# Testers!



## Croz (Jan 29, 2003)

What water testers do you guys use on a regular bases like if you were going to test your water what tests would you do. Just want to make sure I am doing all the right ones.

Croz


----------



## giovanni82 (Jan 29, 2003)

on a weekly basis I check PH, ammonia, and Nitrite. The test kit also has GH(general hardness) and KH(Carbonate Hardness) but im not sure what that is?


----------



## SnowCichlid. (Jan 10, 2003)

I just test the pH value of the water every few water changes... No need to go overboard once you have a good established tank in my opinion


----------



## Grosse Gurke (Jan 3, 2003)

I rarely test anything with the exception of my GH which I am trying to increase.


----------



## Innes (Jan 13, 2003)

Essential:
*Ammonia
*Nitrite
*pH
*Nitrate

non essential:
*hardness
*oxygen
*anything else


----------



## Judazzz (Jan 13, 2003)

To be honest: I tested my water just a couple of times since I got my p's, almost a year ago. I never lost a single fish to bad water quality or spikes (*knock on wood*) as of yet: all I do is observing how my fish act, and respond after water changes, equipment changes, or when I've cleaned my filter (to be honest, I'm all over them almost all the time, so I know exactly how they are).
But I must add that we have very high quality tap water over here (well, it's very suitable to use in tropical tanks, even when it comes straight from the tap).

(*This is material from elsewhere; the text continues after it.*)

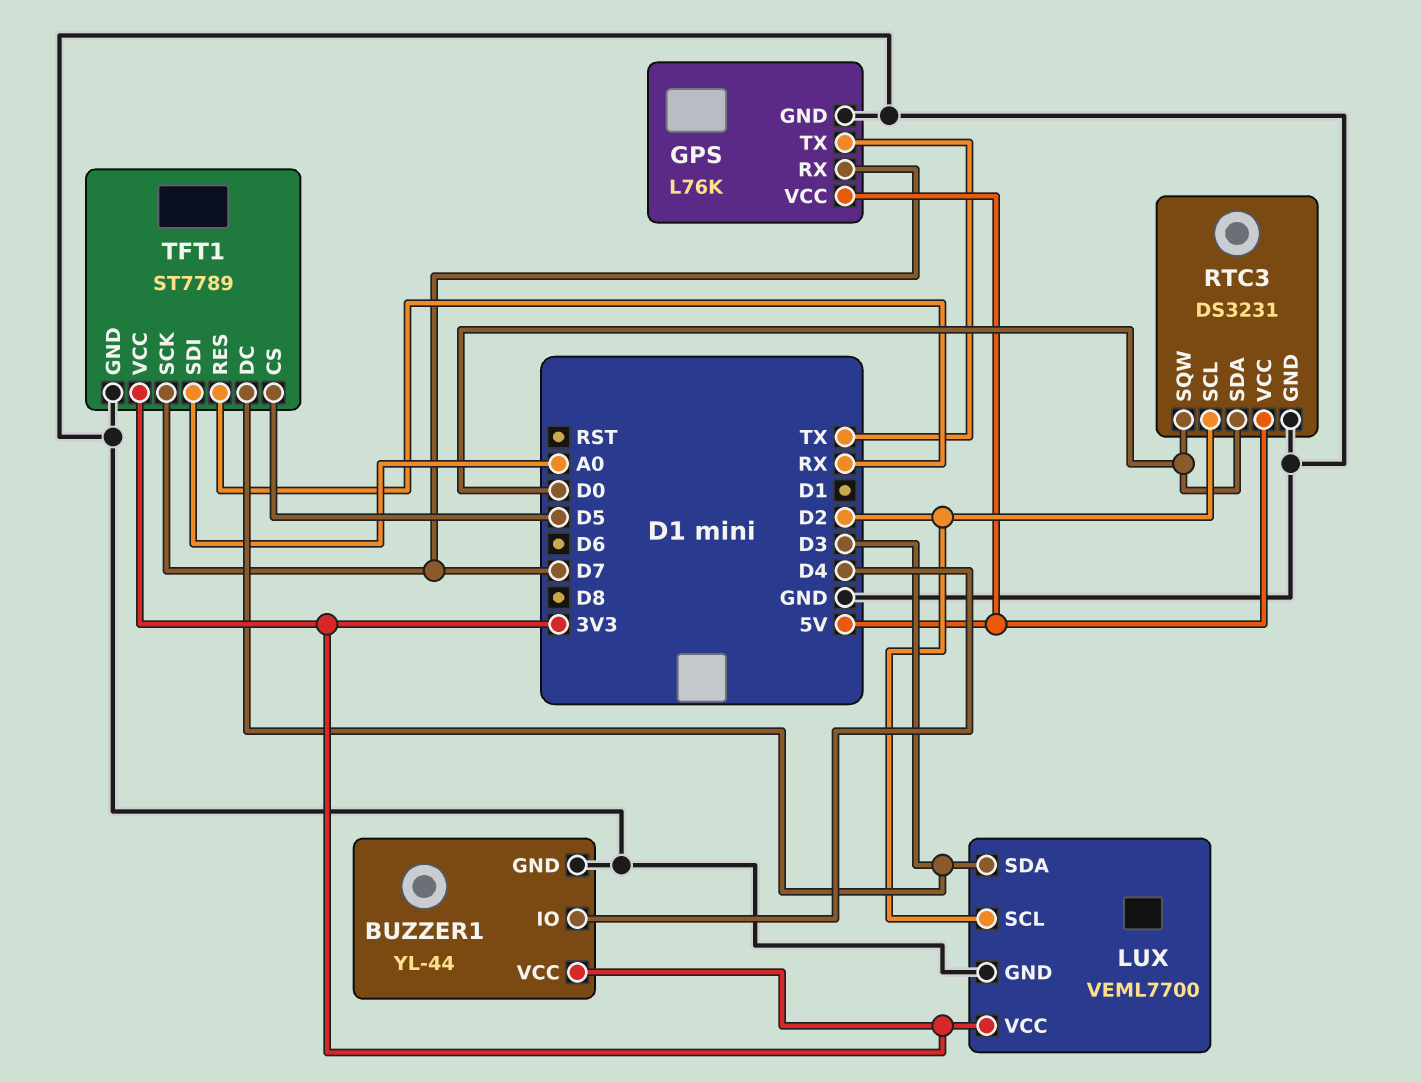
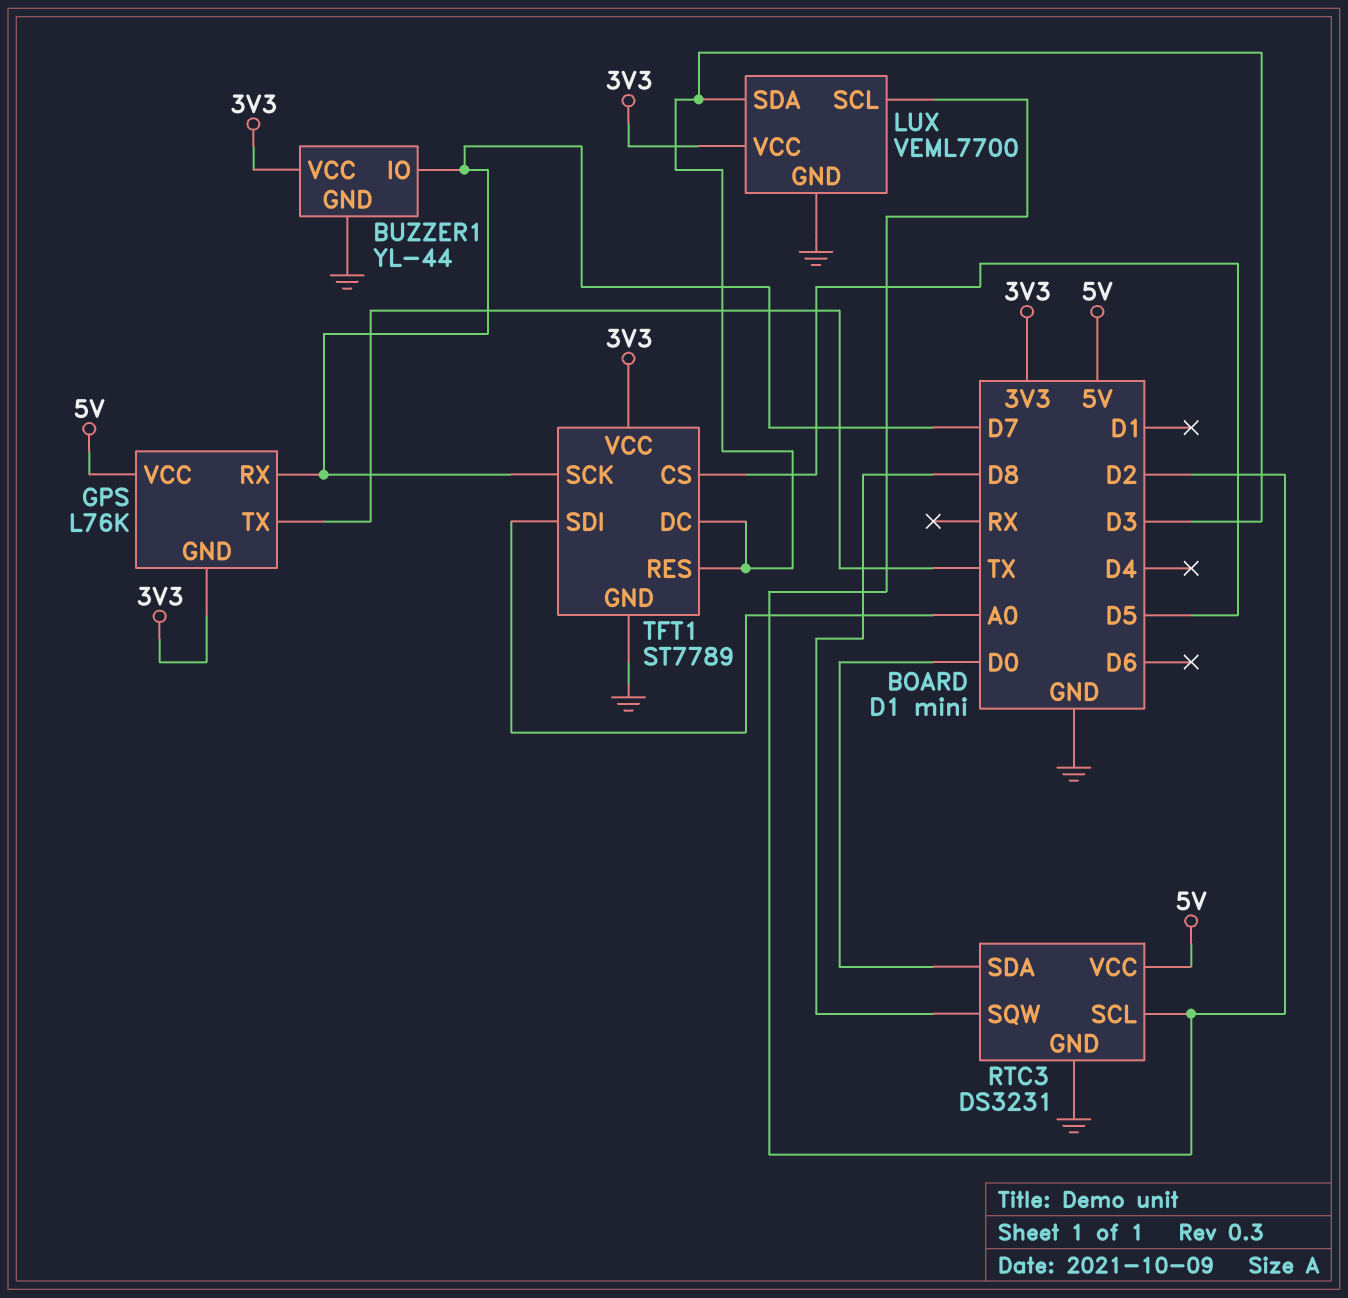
BUZZER1 pin IO: D4 -> D7
GPS pin GND: GND -> 3V3
RTC3 pin SQW: D0 -> D8
TFT1 pin RES: RX -> D3

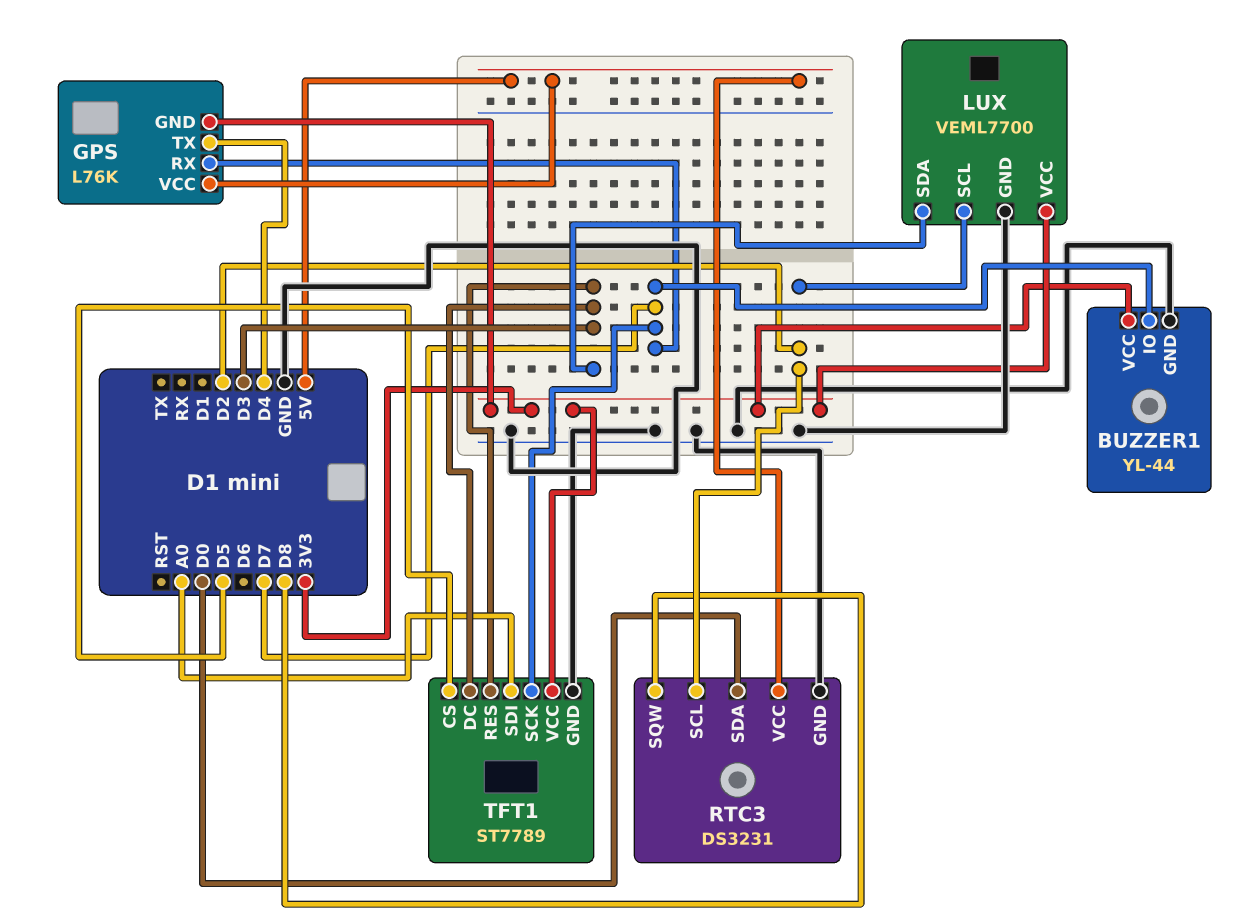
GPS pin TX: TX -> D4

I do not recommend other people to do this, because it is very risky (especially when you're tap water is just of avergae or lower quality), but for me it worked out all right...


----------



## Innes (Jan 13, 2003)

Judazzz said:


> To be honest: I tested my water just a couple of times since I got my p's, almost a year ago. I never lost a single fish to bad water quality or spikes (*knock on wood*) as of yet: all I do is observing how my fish act, and respond after water changes, equipment changes, or when I've cleaned my filter (to be honest, I'm all over them almost all the time, so I know exactly how they are).
> But I must add that we have very high quality tap water over here (well, it's very suitable to use in tropical tanks, even when it comes straight from the tap).
> 
> I do not recommend other people to do this, because it is very risky (especially when you're tap water is just of avergae or lower quality), but for me it worked out all right...

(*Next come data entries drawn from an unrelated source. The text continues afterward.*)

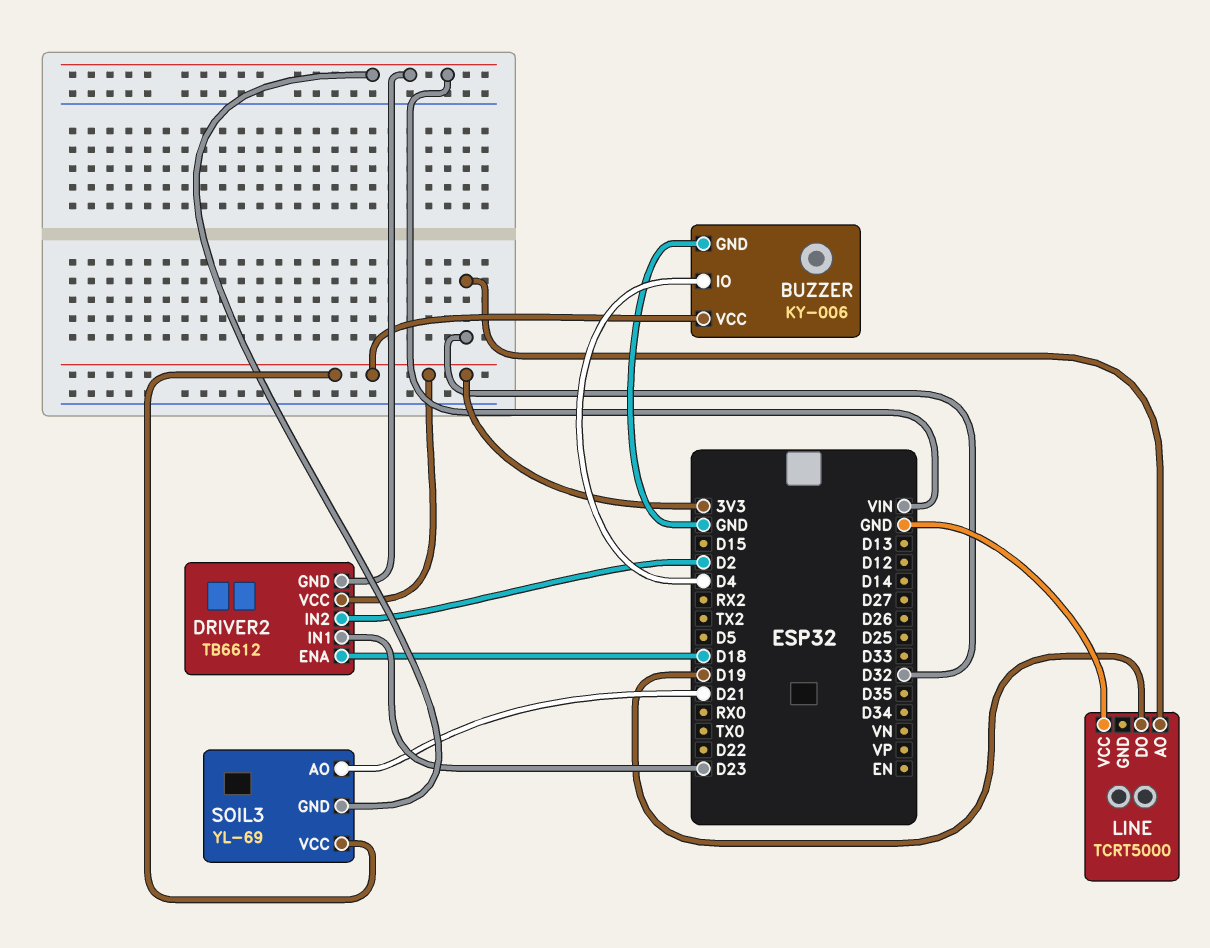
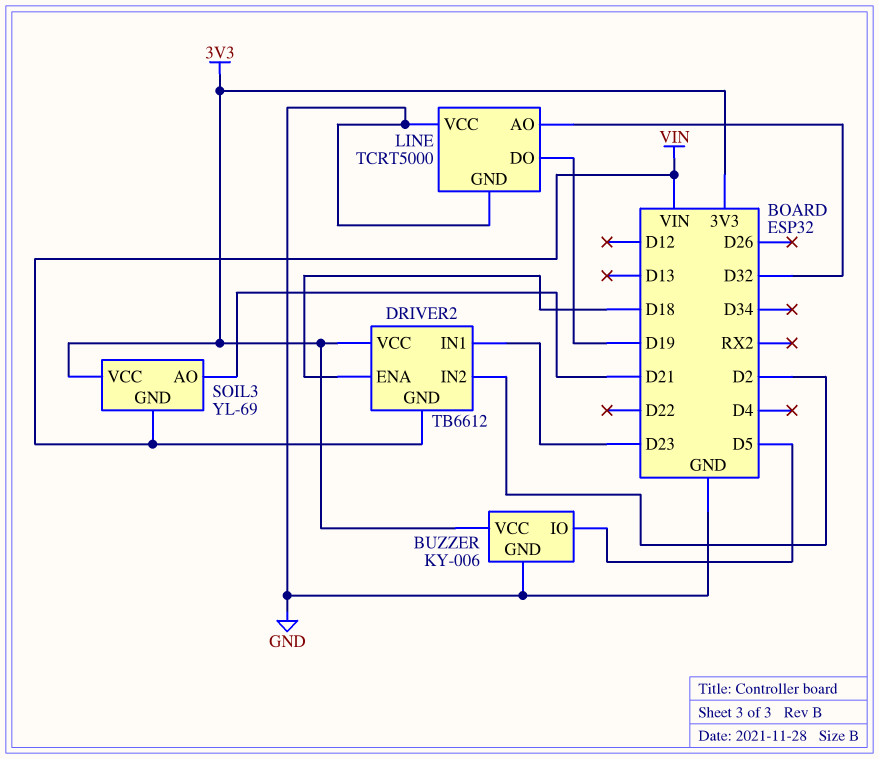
BUZZER pin IO: D4 -> D5
LINE pin GND: none -> GND

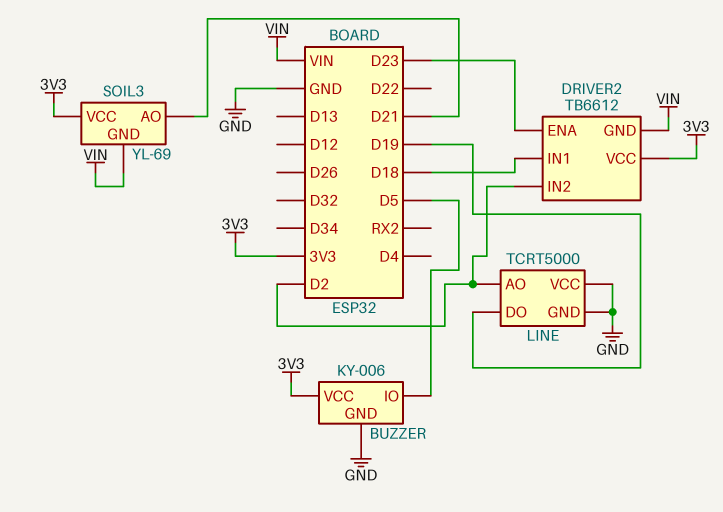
DRIVER2 pin ENA: D18 -> D23
DRIVER2 pin IN1: D23 -> D18
LINE pin AO: D32 -> D2

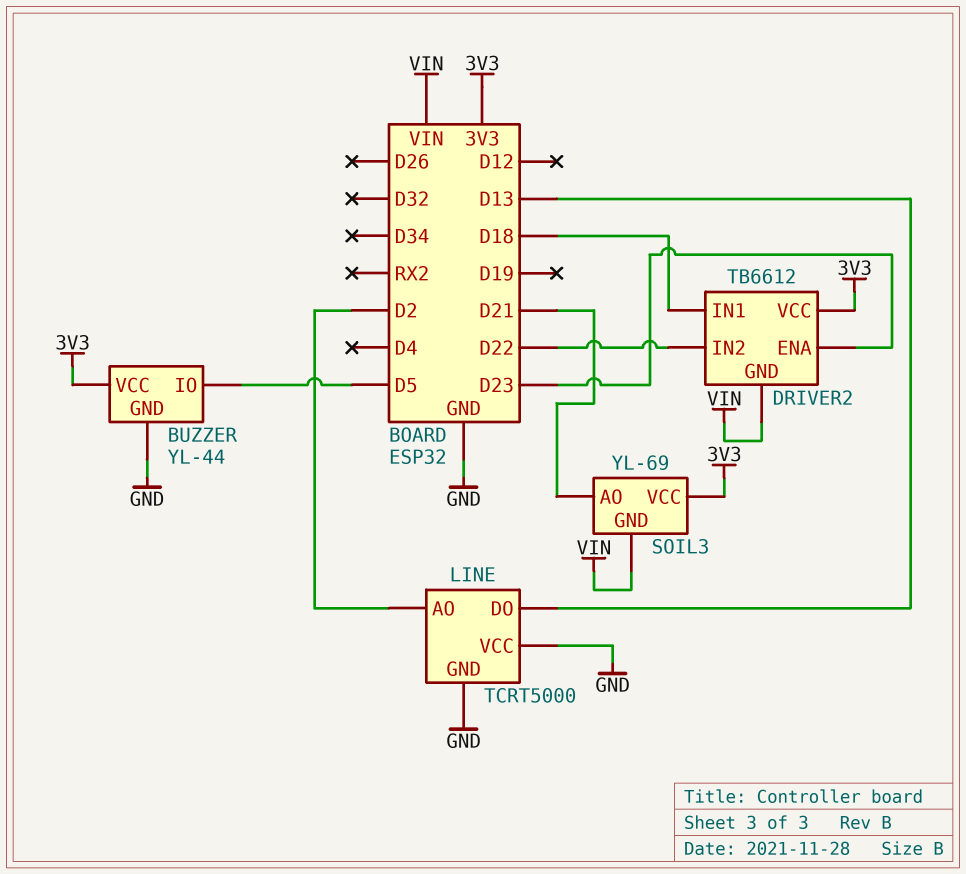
BUZZER: KY-006 -> YL-44
DRIVER2 pin IN2: D2 -> D22
LINE pin DO: D19 -> D13

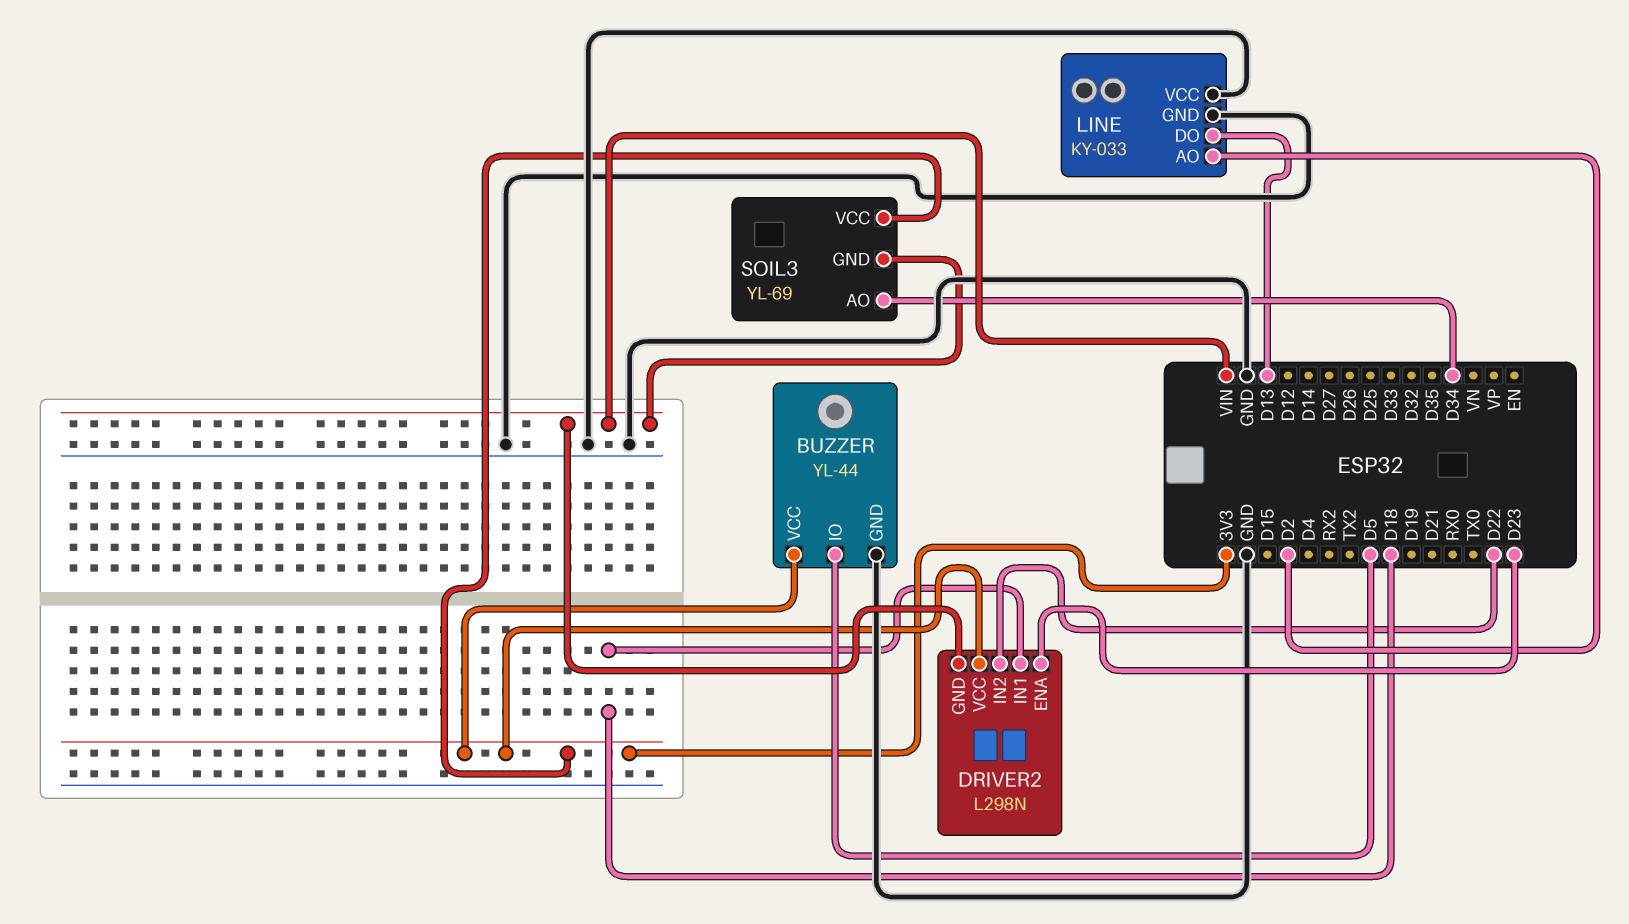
DRIVER2: TB6612 -> L298N
LINE: TCRT5000 -> KY-033
SOIL3 pin AO: D21 -> D34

 Its the same story here, I only test the water when I am buying new fish or have a problem or recovering from a problem, I don't test it all that often


----------



## Sir Nathan XXI (Jan 29, 2003)

I am in the process of buying a digital pH meter

other wise I use those drop solution tests by Aqua Pharm.


----------



## SnowCichlid. (Jan 10, 2003)

Sir Nathan XXI said:


> I am in the process of buying a digital pH meter
> 
> other wise I use those drop solution tests by Aqua Pharm.


 Yeah I want to get one too, but the cheapest price I can find around her is 100 bones plus tax... just cant see myself using that over dropping a miseralbe few drops of solution in a bit of water


----------



## giovanni82 (Jan 29, 2003)

> cheapest price I can find around her is 100 bones plus tax...


Check out Ebay, they have some for 20-30 bones.


----------



## NIKE (Jan 27, 2003)

by-weekly check nitrite, nitrate, amonia just because it's a newly established tank.


----------